Il a perdu sa fille quand elle avait vingt ans en 1948 après la guerre il habitait encore dans le Nord. Personne ne parlait de cette jeune femme sur la photo encadrée dans le salon on m’a peut-être dit qu’elle s’appelait Liliane je trouvais que ça lui allait bien qu’elle était belle comme une actrice avec sa robe blanche et son pendentif à croix dorée. En 1935 il est engagé avec son trombone dans l’orchestre qui accompagne les films au cinéma Apollo, pas seulement un cinéma, Joséphine Baker viendra chanter là en 1938, derrière la façade d’origine restaurée il y a un hôtel trois étoiles. Il est né le 10 août 1898 à Vendin le Vieil, exactement soixante années nous séparent. Il sait qu’il n’échappera pas à la mine. Il meurt en 1977, toujours en août, la silicose. Il était toujours essoufflé, il parlait doucement et me donnait des morceaux de sucre candi accrochés par une ficelle blanche. Il déménage dans les années soixante, il part en retraite, échange son coron pour un pavillon phénix en banlieue parisienne, je pouvais faire du vélo dans l’allée pavée sous la corde à linge. En 1924 il devient réparateur dans l’atelier de l’oncle Émile, fabricant d’instruments à vent et de percussions.
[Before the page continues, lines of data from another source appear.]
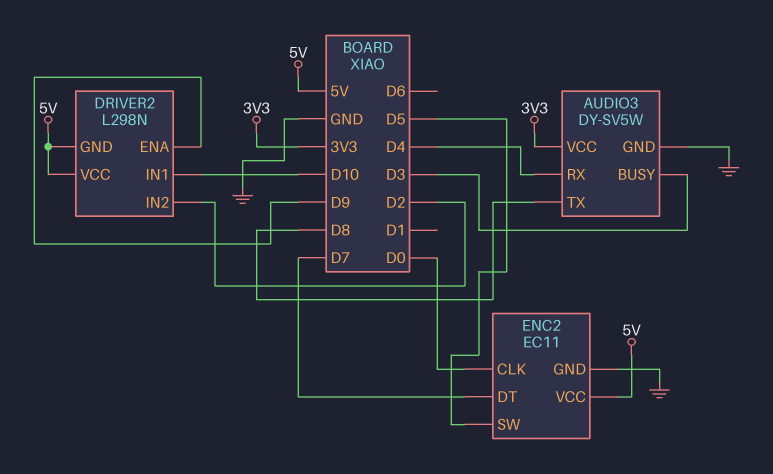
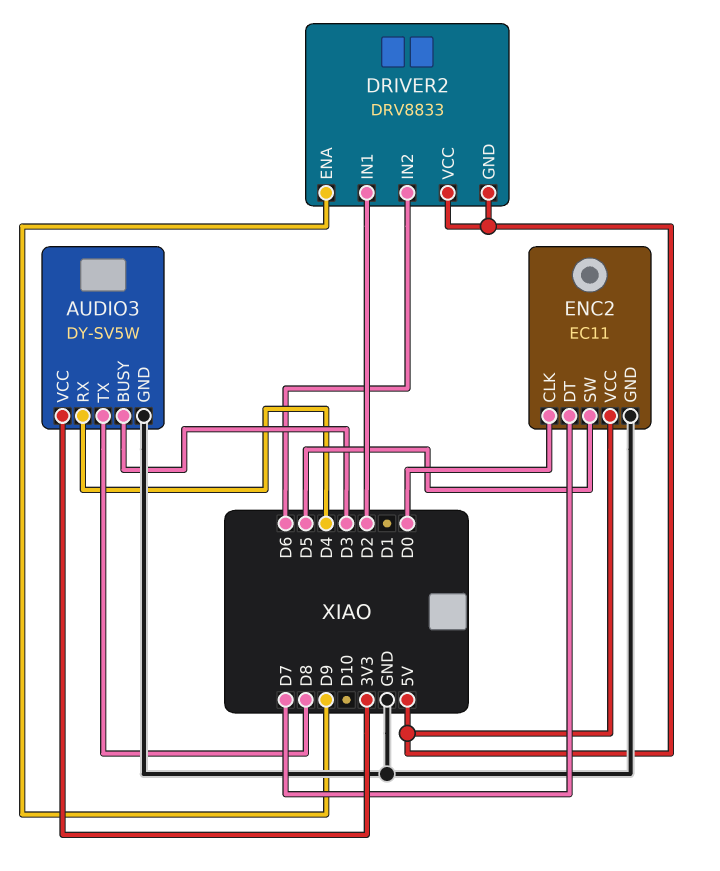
DRIVER2: L298N -> DRV8833
DRIVER2 pin IN1: D10 -> D2
DRIVER2 pin IN2: D2 -> D6

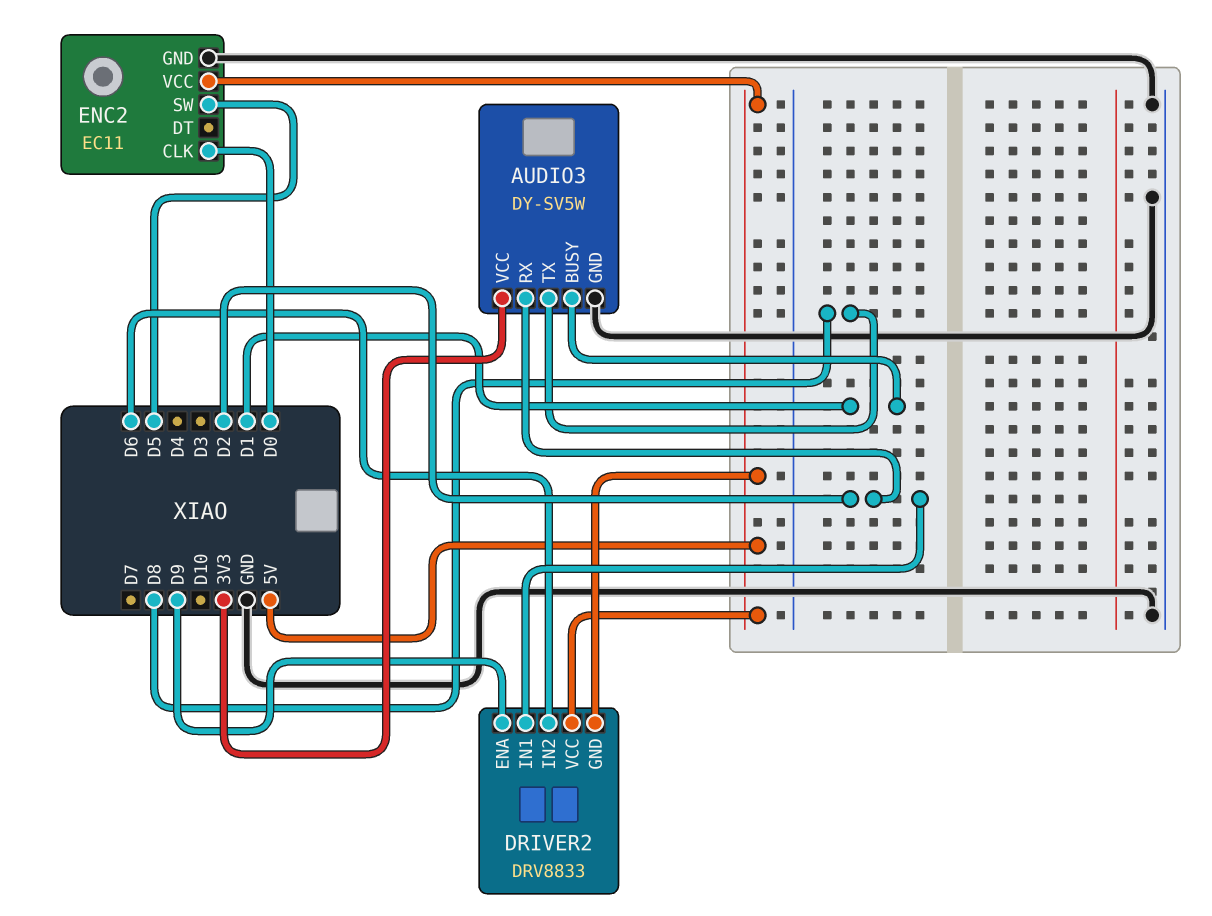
AUDIO3 pin BUSY: D3 -> D1
AUDIO3 pin RX: D4 -> D2
ENC2 pin DT: D7 -> none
J’ai conservé un contrat de la lutherie avec la ville d’Avion pour cinq mille neuf cent quatre vingt quinze francs et trente centimes qui concerne sept clarinettes un sac de cor deux hanches de hautbois et une peau de tambour. Il effectue son service militaire du 19 avril 1918 au 23 mars 1921. J’ai retrouvé sa « fiche-situation » des Mines de Lens aux Archives Nationale du Travail, renseignée à la plume. Il y entre en août 1911 en tant qu’aide mineur à la fosse numéro huit, il a déjà treize ans. Il n’est rien indiqué dans la case « punitions pour fautes graves », il devient chef de coupe le 1er avril 1923 et il est en arrêt de travail du 13 juillet au 27 août 1923 pour cause d’écrasement de l’extrémité de l’annulaire gauche.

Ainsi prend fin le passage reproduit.